One side sees the jobless rate falling, inflation picking up and froth developing in financial markets and is getting itchy to consider the first round of interest rate increases.

The other side acknowledges the job market is improving faster than expected and inflation has moved off its lows. But after years of false starts, low inflation and economic uncertainty, this group wants to be absolutely sure the economy is on solid footing before proceeding with interest rate increases. This camp doesn’t want to undermine a fragile upturn, especially when its ammunition is so low.

“You might call this a ‘whites of their eyes’ approach to pulling the trigger on raising rates,” Dennis Lockhart, president of the Atlanta Fed and a part of the latter camp, said in a speech last week.

The first camp sees rates moving higher early next year, or earlier, not long after the Fed’s bond purchases are completed in October. Dallas Fed president Richard Fisher joined this group Wednesday. “Early next year, or potentially sooner depending on the pace of economic improvement, the [Fed] may well begin to raise interest rates in gradual increments, finally beginning the process of policy normalization,” he said in a speech in Los Angeles Wednesday.

Those in the other camp are sticking to a view that rates will stay near zero until well into 2015 or even later. Charles Evans, president of the Chicago Fed, falls into the latter camp. “I want to have a lot of confidence that we get to our inflation objective” of 2%, he said in an interview with The Wall Street Journal Wednesday.

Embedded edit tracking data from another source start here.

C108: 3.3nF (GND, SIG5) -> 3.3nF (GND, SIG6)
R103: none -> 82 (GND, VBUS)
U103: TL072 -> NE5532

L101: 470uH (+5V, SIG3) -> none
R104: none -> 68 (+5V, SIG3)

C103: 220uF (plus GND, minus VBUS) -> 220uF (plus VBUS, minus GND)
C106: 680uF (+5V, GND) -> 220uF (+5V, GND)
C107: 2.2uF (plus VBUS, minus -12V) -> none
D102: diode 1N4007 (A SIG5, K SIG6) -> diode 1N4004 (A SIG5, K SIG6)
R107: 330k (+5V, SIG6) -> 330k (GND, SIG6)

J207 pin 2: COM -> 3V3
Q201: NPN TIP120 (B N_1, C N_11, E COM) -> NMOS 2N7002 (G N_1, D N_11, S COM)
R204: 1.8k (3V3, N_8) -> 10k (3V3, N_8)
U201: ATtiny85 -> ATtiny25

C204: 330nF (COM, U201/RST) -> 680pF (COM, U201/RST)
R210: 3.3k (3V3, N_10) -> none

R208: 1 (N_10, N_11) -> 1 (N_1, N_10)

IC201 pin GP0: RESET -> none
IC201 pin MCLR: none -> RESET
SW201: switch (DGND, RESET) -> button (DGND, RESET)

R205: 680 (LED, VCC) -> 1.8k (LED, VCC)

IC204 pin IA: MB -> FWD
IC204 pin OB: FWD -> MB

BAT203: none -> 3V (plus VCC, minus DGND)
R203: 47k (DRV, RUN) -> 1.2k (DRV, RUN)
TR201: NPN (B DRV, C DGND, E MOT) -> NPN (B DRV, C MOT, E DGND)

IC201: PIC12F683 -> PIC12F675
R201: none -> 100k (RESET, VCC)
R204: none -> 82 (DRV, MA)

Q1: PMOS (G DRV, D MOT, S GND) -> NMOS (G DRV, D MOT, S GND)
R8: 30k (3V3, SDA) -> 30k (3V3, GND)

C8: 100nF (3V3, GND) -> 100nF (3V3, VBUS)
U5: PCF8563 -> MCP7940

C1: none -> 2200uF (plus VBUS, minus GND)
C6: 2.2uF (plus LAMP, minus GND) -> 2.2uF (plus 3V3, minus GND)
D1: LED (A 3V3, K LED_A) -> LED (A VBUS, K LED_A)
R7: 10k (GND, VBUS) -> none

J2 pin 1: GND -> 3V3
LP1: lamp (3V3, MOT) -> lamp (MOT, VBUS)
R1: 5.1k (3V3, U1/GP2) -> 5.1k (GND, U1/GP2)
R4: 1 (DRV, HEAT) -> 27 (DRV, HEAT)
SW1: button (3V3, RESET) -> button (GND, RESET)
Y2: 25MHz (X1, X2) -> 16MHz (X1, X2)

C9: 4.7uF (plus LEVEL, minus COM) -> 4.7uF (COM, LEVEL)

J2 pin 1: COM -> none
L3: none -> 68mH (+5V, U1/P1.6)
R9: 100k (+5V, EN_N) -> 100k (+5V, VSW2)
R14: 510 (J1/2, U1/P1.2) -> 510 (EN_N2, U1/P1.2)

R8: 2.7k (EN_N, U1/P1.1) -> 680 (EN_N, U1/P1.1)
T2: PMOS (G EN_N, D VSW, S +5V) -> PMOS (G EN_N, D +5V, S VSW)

The leader of them all, Fed Chairwoman Janet Yellen, made clear during two days of congressional hearings this week she falls into the latter camp. She acknowledged the job market is improving more quickly than expected and said that could lead to earlier-than-planned rate hikes if sustained. But like others in the latter camp, she embraced a “show-me” point of view.

“We have in the past seen sort of false dawns, periods in which we thought our growth would speed, pick up and the labor market would improve more quickly,” she told Senators Tuesday. “Later events have proven those hopes to be, unfortunately, over-optimistic. So we are watching very carefully, especially when short-term, overnight rates are at zero, so we have no ability to lower them further.”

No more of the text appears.